To round up the important roles, unfortunately there was one exception to the long list of A scores above: Kim Sogioka must have been indisposed because her Stephano was clearly the weakest link of the evening, with a sub-par "Que fais-tu, blanche tourterelle" that was slow and with unstable pitch. She was unable to do the proper leaps throughout the range of this interesting aria, which made it almost unrecognizable. B-

The other comprimario roles are too small to be graded but they didn't disappoint.

In summary, this performance had overall very high musical values with only a few issues: excellent conducting and orchestral playing, two formidable singers in the title roles, and of the other 10 singing roles only one had issues – and this, in a week when the weather was very hard on singers' voices – there was one casualty in Ms. Munger who got sick but her cover was simply excellent; I'm assuming that Ms.
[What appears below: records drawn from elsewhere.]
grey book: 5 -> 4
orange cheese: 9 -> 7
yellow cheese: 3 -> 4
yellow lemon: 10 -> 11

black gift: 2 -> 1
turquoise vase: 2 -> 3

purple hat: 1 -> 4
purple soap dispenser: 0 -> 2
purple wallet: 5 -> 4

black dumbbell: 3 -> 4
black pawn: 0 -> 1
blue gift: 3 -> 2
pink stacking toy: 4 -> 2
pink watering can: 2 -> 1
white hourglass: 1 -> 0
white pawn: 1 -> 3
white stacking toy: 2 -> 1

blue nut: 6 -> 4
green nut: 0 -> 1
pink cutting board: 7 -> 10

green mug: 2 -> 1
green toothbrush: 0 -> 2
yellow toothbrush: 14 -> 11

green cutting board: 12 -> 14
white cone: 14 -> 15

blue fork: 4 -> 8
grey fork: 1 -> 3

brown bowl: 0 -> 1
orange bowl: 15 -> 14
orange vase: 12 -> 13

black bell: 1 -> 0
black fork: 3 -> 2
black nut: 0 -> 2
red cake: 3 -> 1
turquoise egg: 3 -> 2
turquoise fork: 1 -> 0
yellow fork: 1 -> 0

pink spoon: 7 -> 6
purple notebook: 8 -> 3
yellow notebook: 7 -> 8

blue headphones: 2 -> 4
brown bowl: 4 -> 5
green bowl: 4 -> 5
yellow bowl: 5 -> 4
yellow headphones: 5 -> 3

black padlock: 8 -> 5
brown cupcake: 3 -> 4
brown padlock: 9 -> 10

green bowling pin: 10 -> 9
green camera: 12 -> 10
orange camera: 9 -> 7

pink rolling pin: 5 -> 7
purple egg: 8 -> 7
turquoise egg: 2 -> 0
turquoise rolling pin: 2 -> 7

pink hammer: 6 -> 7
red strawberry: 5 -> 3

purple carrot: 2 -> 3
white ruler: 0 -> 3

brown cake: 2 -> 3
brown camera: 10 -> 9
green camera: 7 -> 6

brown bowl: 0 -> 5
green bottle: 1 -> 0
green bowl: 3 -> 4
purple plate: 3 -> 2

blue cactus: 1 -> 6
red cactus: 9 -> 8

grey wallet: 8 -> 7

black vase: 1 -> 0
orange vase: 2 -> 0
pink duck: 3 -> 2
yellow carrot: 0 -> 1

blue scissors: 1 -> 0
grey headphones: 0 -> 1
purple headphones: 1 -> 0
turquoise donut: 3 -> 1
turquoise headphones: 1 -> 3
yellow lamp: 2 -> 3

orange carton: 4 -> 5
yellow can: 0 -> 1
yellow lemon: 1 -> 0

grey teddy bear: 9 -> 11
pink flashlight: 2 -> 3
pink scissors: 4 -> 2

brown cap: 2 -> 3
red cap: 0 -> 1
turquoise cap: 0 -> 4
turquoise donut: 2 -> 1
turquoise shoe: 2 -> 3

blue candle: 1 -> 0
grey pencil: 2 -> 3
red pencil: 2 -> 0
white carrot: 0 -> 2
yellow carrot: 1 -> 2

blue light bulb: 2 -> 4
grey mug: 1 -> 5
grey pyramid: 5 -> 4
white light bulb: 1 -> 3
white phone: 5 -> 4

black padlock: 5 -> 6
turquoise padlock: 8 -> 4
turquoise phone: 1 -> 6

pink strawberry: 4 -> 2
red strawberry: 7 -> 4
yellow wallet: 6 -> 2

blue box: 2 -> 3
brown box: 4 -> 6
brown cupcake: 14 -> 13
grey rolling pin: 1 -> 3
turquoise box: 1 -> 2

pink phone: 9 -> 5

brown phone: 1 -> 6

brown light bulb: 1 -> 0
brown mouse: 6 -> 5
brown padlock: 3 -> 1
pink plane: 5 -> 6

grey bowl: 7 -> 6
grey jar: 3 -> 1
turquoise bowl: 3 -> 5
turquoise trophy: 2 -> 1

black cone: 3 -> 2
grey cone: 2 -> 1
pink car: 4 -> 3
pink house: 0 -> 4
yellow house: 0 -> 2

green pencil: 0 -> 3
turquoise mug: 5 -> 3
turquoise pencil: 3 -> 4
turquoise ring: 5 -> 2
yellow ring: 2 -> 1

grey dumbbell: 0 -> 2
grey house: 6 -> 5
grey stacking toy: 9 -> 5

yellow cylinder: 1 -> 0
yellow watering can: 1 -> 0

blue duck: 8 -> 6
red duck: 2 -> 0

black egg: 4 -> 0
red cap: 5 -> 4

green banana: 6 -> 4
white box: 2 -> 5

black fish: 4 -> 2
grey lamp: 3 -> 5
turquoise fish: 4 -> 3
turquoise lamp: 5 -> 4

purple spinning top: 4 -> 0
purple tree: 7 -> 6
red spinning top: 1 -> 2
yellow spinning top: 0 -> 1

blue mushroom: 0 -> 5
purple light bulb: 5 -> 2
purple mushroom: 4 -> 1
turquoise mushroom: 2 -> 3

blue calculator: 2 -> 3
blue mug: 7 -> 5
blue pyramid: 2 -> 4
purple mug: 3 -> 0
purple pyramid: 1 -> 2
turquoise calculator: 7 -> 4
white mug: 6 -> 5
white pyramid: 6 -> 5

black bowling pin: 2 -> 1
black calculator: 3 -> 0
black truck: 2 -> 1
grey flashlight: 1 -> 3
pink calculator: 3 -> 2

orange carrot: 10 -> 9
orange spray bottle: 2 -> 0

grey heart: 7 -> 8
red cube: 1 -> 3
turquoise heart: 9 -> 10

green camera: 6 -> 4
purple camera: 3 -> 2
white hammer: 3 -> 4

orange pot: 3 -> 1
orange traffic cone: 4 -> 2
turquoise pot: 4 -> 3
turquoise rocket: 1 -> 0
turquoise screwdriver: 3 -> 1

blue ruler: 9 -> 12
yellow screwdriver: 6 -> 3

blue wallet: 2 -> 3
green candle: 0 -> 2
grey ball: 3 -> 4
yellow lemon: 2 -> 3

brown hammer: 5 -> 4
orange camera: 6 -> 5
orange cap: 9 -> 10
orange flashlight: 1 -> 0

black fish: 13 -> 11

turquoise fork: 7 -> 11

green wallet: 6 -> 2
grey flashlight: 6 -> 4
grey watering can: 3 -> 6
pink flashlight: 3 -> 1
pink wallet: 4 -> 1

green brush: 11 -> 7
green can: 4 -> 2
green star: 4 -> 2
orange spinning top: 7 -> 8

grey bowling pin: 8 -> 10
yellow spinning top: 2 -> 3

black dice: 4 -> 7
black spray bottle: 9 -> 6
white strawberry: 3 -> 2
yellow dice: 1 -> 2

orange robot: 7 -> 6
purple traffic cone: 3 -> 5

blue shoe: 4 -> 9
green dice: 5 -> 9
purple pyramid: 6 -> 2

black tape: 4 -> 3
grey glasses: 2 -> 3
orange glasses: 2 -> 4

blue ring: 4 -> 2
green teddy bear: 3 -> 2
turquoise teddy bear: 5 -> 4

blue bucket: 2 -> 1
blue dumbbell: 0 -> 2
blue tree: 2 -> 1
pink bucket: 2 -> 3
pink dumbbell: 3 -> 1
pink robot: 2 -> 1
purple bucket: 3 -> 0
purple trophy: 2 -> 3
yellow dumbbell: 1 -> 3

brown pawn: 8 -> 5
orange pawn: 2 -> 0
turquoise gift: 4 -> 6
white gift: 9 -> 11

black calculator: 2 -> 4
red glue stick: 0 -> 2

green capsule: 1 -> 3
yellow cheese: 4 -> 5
Sogioka was probably brewing a virus of her own. So I'd say that singing was an A+, all things considered. The average would go up, with A++ for the orchestra and the conductor, but this gets a big bogged down by the B+ for the chorus so it evens out the musical average back to A+. Given that the physical production also got an A+ average, that is also the global score; highly recommended.

The next posts will have several production pictures, courtesy of Opera Carolina and used with authorization. They are all credited to Jon Silla.

I'm very proud of our excellent regional opera company, and I look forward to Pagliacci and Aleko. Charlotte definitely doesn't only have a world-class American Football team (the Carolina Panthers who will be playing in the Super Bowl next Sunday): it also has a world-class opera company!